我创建了一个JSONArray并为此创建了RDD。当我尝试映射sqlContext.jsonRDD(rdd)时,我收到以下错误:
Error: application failed with exception
org.apache.spark.SparkException: Job aborted due to stage failure: Task 0 in stage 1.0 failed 4 times, most recent failure: Lost task 0.3 in stage 1.0 (TID 5, esu3v148.federated.fds): java.lang.ClassCastException: org.json.simple.JSONObject cannot be cast to java.lang.String
at org.apache.spark.sql.json.JsonRDD$$anonfun$parseJson$1$$anonfun$apply$2.apply(JsonRDD.scala:307)
at scala.collection.Iterator$$anon$13.hasNext(Iterator.scala:371)
at scala.collection.Iterator$$anon$11.hasNext(Iterator.scala:327)
at org.apache.spark.rdd.RDD$$anonfun$19.apply(RDD.scala:885)
at org.apache.spark.rdd.RDD$$anonfun$19.apply(RDD.scala:884)
at org.apache.spark.SparkContext$$anonfun$32.apply(SparkContext.scala:1534)
at org.apache.spark.SparkContext$$anonfun$32.apply(SparkContext.scala:1534)

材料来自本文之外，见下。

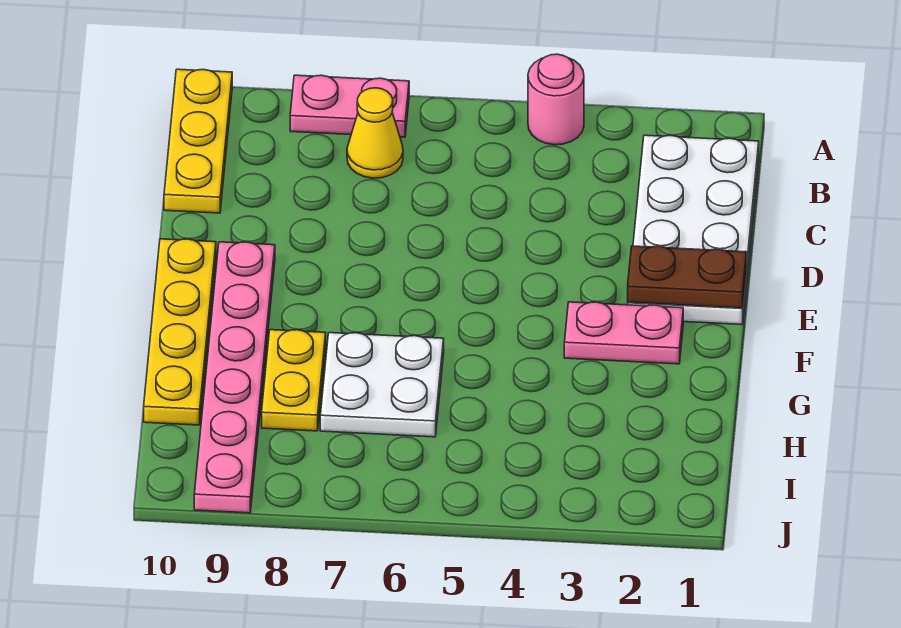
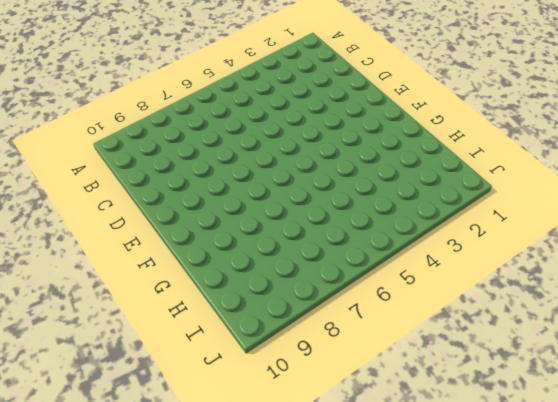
none -> pink round brick A4 level 1
none -> pink plate A7:A8 level 1

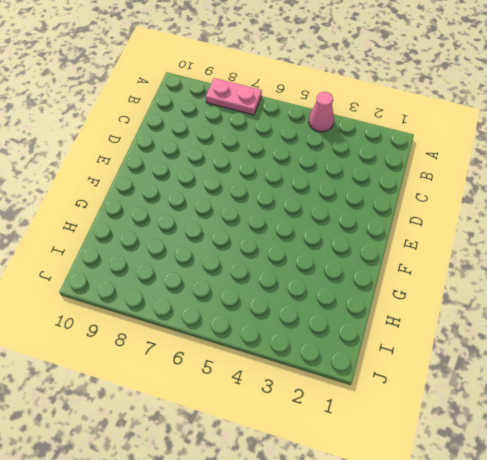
pink cone A4 level 1 -> pink round brick A4 level 1
none -> yellow plate A10:C10 level 1
none -> white plate B1:E2 level 1

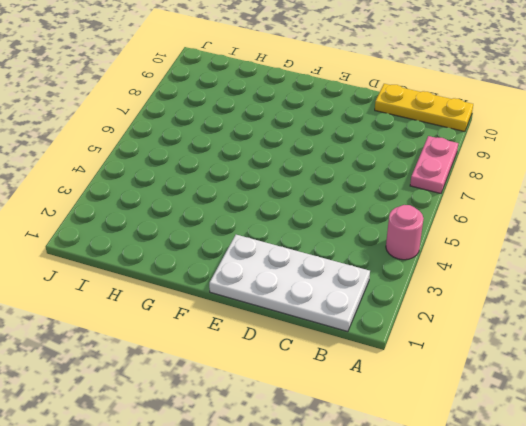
none -> yellow cone B7 level 1
none -> pink plate E9:J9 level 1

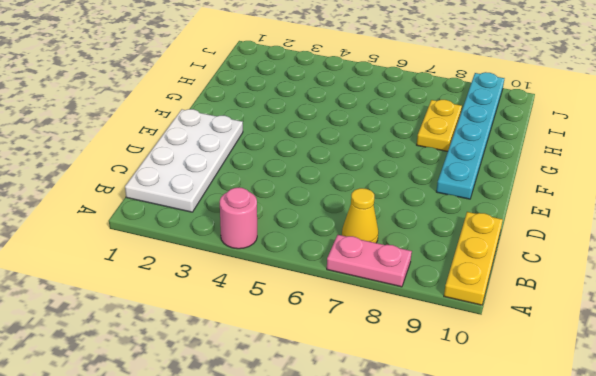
cyan plate E9:J9 level 1 -> pink plate E9:J9 level 1
none -> yellow plate E10:H10 level 1
none -> pink plate F2:F3 level 1

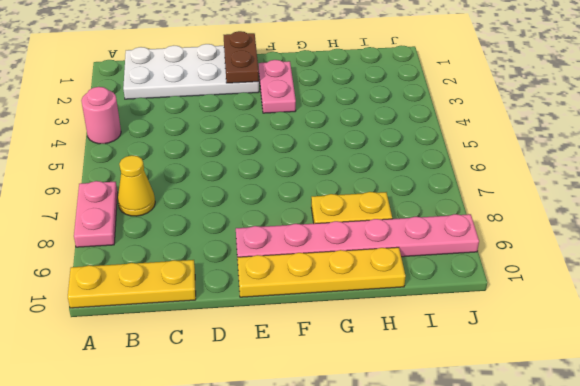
none -> white plate G6:H7 level 1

at org.apache.spark.scheduler.ResultTask.runTask(ResultTask.scala:61)
at org.apache.spark.scheduler.Task.run(Task.scala:64)
at org.apache.spark.executor.Executor$TaskRunner.run(Executor.scala:203)
at java.util.concurrent.ThreadPoolExecutor.runWorker(ThreadPoolExecutor.java:1142)
at java.util.concurrent.ThreadPoolExecutor$Worker.run(ThreadPoolExecutor.java:617)
at java.lang.Thread.run(Thread.java:745)
创建了 JsonArray 并在 Spark 中使用,详情如下:
JSONArray jsonResultArray = new JSONArray();
SparkConf sparkConf = new SparkConf().setAppName("HBaseTest");
JavaSparkContext sc = new JavaSparkContext(sparkConf);
JavaStreamingContext ssc = new JavaStreamingContext(sc, Durations.seconds(60));
SQLContext sqlContext = new SQLContext(sc);
if (!jsonResultArray.isEmpty()) {
@SuppressWarnings("unchecked")
//JavaRDD<String> rdd = sc.parallelize(jsonResultArray);
DataFrame input = sqlContext.jsonRDD(sc.parallelize(jsonResultArray));
请帮助我,如何解决这个问题谢谢。
sqlContext.jsonRDD
需要一个类型为 JavaRDD<java.lang.String>
的参数。
JSONArray 是 org.json.simple.JSONObject
的列表,因此sc.parallelize(jsonResultArray)
创建一个JavaRDD<JSONObject>
- 因此当将其传递给 jsonRDD
时会抛出异常。这通常是编译时错误,但编译器被org.json.simple.JSONArray
扩展泛型List
(没有显式类型)的事实所误导,因此仅在运行时检测到这种不匹配。
如果你真的必须使用JSONArray,你必须在创建RDD之前或之后将其映射到字符串中,例如:
final JavaRDD<JSONObject> jsonObjectRDD = sc.parallelize((List<JSONObject>) jsonResultArray);
final JavaRDD<String> jsonStringRDD = jsonObjectRDD.map(new Function<JSONObject, String>() {
@Override
public String call(JSONObject v) throws Exception {
return v.toJSONString();
}
});
DataFrame input = sqlContext.jsonRDD(jsonStringRDD);